Неудивительно, что вскоре Писемский покинул службу. Покинул не без сожаления. Писал: «Принужден с моей семьей жить в захолустной деревнюшке в тесном холодном флигелишке; положим мне ничто: зачем не был подлецом чиновником, но чем же семья виновата?»
Но со своей совестью поделать ничего не мог.

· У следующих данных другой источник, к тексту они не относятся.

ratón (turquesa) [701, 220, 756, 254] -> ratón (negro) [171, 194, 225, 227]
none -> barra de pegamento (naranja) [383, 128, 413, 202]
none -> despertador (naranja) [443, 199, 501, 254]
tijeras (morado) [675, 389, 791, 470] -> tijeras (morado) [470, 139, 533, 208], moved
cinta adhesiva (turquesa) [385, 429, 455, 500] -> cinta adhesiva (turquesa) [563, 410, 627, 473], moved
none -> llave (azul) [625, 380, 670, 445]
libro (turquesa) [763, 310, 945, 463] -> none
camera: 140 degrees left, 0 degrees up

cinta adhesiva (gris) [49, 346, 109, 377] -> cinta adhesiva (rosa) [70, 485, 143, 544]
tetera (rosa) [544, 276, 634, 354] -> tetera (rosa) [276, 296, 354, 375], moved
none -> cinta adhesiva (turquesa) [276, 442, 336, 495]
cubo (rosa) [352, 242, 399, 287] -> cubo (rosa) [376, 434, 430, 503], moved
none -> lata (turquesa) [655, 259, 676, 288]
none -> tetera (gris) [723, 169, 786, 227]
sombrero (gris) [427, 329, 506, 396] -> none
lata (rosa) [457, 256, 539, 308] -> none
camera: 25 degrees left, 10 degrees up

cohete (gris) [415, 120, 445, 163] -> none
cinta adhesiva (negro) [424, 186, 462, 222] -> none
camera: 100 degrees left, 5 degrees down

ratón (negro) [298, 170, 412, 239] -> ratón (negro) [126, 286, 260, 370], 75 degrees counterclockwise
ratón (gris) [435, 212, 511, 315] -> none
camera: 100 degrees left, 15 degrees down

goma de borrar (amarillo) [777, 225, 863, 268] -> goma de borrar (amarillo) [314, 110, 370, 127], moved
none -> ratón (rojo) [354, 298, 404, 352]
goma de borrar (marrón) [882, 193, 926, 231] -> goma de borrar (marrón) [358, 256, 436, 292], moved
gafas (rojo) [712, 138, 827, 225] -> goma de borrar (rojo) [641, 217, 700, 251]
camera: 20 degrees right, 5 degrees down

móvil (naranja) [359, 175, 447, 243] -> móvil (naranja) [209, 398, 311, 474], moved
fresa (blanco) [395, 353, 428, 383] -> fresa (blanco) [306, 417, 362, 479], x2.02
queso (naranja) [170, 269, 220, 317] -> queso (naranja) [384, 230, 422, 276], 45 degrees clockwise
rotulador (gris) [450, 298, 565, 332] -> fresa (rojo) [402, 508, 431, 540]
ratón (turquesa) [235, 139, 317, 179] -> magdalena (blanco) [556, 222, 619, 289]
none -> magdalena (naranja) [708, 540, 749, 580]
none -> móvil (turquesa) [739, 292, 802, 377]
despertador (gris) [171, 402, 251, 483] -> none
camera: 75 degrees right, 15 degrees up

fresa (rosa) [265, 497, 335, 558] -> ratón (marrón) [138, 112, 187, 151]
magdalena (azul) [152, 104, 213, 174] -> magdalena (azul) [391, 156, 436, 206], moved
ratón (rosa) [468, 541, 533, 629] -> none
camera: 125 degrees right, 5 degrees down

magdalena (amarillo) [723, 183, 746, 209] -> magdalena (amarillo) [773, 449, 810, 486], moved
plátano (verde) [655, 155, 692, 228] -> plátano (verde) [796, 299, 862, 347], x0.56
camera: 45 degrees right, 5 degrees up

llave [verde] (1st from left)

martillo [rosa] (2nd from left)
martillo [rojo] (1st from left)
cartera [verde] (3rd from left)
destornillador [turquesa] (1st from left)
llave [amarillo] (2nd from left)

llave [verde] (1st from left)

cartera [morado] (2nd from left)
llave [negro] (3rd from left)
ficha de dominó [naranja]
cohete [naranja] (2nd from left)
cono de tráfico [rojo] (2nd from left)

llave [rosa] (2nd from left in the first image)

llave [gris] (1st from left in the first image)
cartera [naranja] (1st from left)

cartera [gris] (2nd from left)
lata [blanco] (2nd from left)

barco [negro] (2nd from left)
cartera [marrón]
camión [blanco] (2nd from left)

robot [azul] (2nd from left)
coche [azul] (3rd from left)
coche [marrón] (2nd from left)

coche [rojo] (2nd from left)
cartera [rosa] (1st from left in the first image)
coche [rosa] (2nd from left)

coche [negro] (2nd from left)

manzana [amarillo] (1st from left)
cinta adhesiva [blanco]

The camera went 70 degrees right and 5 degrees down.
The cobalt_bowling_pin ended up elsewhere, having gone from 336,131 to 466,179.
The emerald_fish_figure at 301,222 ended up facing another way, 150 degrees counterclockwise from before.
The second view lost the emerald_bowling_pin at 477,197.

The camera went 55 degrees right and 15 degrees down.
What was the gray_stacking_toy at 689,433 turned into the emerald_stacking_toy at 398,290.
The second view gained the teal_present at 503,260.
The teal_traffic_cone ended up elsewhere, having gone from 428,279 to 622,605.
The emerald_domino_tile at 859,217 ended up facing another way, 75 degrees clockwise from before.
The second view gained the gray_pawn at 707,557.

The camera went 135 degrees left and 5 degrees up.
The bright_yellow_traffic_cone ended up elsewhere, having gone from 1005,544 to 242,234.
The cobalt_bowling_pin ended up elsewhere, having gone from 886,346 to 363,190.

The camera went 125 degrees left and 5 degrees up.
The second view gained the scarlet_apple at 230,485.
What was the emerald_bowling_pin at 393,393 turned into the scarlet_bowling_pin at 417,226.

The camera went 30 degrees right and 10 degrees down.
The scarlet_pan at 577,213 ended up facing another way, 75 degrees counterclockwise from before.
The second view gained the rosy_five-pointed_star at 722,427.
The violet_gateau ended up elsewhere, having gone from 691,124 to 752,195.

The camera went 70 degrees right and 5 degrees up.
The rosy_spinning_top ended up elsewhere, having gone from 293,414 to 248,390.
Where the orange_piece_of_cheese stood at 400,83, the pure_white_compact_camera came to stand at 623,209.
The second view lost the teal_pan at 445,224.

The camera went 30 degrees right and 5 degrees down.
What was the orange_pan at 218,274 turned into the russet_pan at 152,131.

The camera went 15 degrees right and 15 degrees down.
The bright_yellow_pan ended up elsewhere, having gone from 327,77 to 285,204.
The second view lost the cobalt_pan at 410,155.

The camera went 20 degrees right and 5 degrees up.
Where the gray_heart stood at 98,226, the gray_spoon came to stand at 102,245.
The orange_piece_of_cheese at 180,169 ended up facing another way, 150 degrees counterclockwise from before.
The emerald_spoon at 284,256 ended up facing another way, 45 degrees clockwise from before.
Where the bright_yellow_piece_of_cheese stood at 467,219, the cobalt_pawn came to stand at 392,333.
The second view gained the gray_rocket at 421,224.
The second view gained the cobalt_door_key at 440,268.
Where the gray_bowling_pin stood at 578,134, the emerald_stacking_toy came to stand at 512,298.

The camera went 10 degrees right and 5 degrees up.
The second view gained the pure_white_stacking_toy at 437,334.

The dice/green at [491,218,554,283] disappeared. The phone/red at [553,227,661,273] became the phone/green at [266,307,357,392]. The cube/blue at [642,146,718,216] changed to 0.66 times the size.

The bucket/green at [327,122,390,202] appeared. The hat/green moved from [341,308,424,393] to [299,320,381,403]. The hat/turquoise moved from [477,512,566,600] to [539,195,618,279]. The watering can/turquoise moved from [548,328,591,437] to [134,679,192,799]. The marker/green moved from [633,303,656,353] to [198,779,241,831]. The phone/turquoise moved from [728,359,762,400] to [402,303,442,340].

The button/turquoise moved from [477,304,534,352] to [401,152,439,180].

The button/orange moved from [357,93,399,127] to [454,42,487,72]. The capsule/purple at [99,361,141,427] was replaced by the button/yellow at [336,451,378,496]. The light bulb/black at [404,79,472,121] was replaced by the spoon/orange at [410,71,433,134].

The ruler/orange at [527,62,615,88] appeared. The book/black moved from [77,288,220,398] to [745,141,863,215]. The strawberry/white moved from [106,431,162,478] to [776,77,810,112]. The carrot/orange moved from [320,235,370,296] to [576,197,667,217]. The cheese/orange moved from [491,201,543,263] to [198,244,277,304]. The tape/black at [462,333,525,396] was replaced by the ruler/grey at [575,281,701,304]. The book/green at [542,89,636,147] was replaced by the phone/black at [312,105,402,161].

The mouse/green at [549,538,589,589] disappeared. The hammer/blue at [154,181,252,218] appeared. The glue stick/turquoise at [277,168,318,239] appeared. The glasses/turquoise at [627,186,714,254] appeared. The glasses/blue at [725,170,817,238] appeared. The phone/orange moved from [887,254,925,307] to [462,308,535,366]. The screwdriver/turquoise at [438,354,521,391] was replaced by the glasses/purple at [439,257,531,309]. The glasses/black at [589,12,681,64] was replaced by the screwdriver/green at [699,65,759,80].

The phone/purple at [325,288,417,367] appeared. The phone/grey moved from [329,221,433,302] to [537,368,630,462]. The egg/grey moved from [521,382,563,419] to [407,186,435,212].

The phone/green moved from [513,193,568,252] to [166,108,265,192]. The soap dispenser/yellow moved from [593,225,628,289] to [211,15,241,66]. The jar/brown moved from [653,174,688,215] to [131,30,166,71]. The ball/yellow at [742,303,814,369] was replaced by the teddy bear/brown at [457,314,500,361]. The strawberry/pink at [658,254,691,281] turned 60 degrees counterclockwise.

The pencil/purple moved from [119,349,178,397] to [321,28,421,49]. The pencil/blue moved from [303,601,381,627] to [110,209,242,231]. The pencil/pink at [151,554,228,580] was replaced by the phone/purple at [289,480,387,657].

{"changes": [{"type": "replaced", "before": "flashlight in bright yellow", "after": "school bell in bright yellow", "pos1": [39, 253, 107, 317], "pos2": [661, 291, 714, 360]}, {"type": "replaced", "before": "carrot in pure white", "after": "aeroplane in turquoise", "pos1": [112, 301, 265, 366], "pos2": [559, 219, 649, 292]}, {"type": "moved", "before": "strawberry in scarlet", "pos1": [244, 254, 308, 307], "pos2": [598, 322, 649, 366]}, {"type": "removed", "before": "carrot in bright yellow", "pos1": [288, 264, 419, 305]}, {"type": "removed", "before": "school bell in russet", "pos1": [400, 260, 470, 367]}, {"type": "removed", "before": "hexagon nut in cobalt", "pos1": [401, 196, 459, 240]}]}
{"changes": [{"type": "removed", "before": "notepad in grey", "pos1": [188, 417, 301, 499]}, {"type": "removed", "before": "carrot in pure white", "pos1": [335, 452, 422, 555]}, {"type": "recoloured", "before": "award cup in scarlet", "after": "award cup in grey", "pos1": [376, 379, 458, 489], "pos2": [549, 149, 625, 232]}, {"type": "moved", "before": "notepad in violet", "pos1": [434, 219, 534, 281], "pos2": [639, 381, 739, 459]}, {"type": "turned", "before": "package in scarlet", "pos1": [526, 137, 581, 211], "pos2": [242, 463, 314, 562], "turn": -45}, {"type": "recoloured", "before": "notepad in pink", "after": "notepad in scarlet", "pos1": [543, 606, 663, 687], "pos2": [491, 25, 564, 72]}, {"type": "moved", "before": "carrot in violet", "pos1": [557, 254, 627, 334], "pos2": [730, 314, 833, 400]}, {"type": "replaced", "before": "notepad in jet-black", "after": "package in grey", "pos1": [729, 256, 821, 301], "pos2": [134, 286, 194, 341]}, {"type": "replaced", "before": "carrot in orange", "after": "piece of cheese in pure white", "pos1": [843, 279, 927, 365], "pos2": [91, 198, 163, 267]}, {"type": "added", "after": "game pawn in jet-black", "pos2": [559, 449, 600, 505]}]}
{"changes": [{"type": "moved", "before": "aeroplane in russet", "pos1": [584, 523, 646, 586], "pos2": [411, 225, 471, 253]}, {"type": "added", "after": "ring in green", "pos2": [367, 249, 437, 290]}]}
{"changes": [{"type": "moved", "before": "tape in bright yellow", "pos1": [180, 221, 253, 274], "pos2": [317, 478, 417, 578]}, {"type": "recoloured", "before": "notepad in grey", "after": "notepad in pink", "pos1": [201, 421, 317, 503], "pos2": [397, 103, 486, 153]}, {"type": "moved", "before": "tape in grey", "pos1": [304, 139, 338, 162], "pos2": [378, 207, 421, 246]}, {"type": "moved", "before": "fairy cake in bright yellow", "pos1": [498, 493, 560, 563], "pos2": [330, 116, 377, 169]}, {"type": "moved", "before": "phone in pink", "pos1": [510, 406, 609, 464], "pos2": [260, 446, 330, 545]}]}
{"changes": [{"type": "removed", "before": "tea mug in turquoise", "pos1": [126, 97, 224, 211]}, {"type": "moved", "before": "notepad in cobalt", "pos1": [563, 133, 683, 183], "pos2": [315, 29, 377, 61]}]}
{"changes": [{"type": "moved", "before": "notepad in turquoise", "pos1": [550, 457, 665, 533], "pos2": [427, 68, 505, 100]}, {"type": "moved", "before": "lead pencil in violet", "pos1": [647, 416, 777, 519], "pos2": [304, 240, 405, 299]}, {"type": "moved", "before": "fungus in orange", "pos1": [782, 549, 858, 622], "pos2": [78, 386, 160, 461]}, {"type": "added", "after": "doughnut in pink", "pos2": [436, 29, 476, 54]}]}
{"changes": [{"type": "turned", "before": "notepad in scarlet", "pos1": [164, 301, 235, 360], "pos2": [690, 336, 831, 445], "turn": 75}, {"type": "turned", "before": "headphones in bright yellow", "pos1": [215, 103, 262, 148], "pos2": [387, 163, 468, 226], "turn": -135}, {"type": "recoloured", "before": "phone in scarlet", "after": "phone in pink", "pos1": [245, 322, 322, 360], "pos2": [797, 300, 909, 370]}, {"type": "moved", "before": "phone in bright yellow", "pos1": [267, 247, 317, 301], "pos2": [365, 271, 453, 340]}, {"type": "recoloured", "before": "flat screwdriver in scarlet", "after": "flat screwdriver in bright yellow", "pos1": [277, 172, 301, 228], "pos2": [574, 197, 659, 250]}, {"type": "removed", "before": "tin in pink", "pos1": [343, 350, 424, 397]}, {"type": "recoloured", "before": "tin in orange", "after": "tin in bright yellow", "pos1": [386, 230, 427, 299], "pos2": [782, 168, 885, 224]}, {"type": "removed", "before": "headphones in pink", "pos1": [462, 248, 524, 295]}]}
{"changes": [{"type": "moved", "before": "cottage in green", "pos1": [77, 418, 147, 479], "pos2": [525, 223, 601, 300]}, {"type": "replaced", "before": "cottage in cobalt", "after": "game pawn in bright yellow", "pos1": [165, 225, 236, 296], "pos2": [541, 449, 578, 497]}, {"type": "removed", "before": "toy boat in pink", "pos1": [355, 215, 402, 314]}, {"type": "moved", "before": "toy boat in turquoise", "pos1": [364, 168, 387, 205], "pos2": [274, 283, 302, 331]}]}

Люди такого плана, разумеется, не приживались в мире госчиновников. Вот, например, как описывал некий калужский обыватель Гусев своего брата-чиновника: «Старший брат Коля учился в Уездном училище, где и кончил курс. Поступил на службу в Палату Гражданского Суда чиновником. Жалования он в то время получал, кажется, 10 р. В молодости имел характер веселый, живой, большой танцор. Он очень много читал и тем значительно развил себя. К службе, как видно, способен был, но, кажется, ленив, а особенно не сдержан на язык к старым начальникам, но в высшей степени справедлив и честен, что, конечно, не нравилось старшим, у которых взятки были на первом плане, а особенно в суде. Почерк он имел прекрасный, грамотно и хорошо составлял (а не переписывал) бумаги. За справедливость и честность его считали неуживчивым, а собственно, его боялись. Поэтому он, переходя с места на место, в конце концов совершенно бросил службу и занялся быть ходатаем по делам меньшей братии».
Глава четвертая
«От чистого служивого сердца»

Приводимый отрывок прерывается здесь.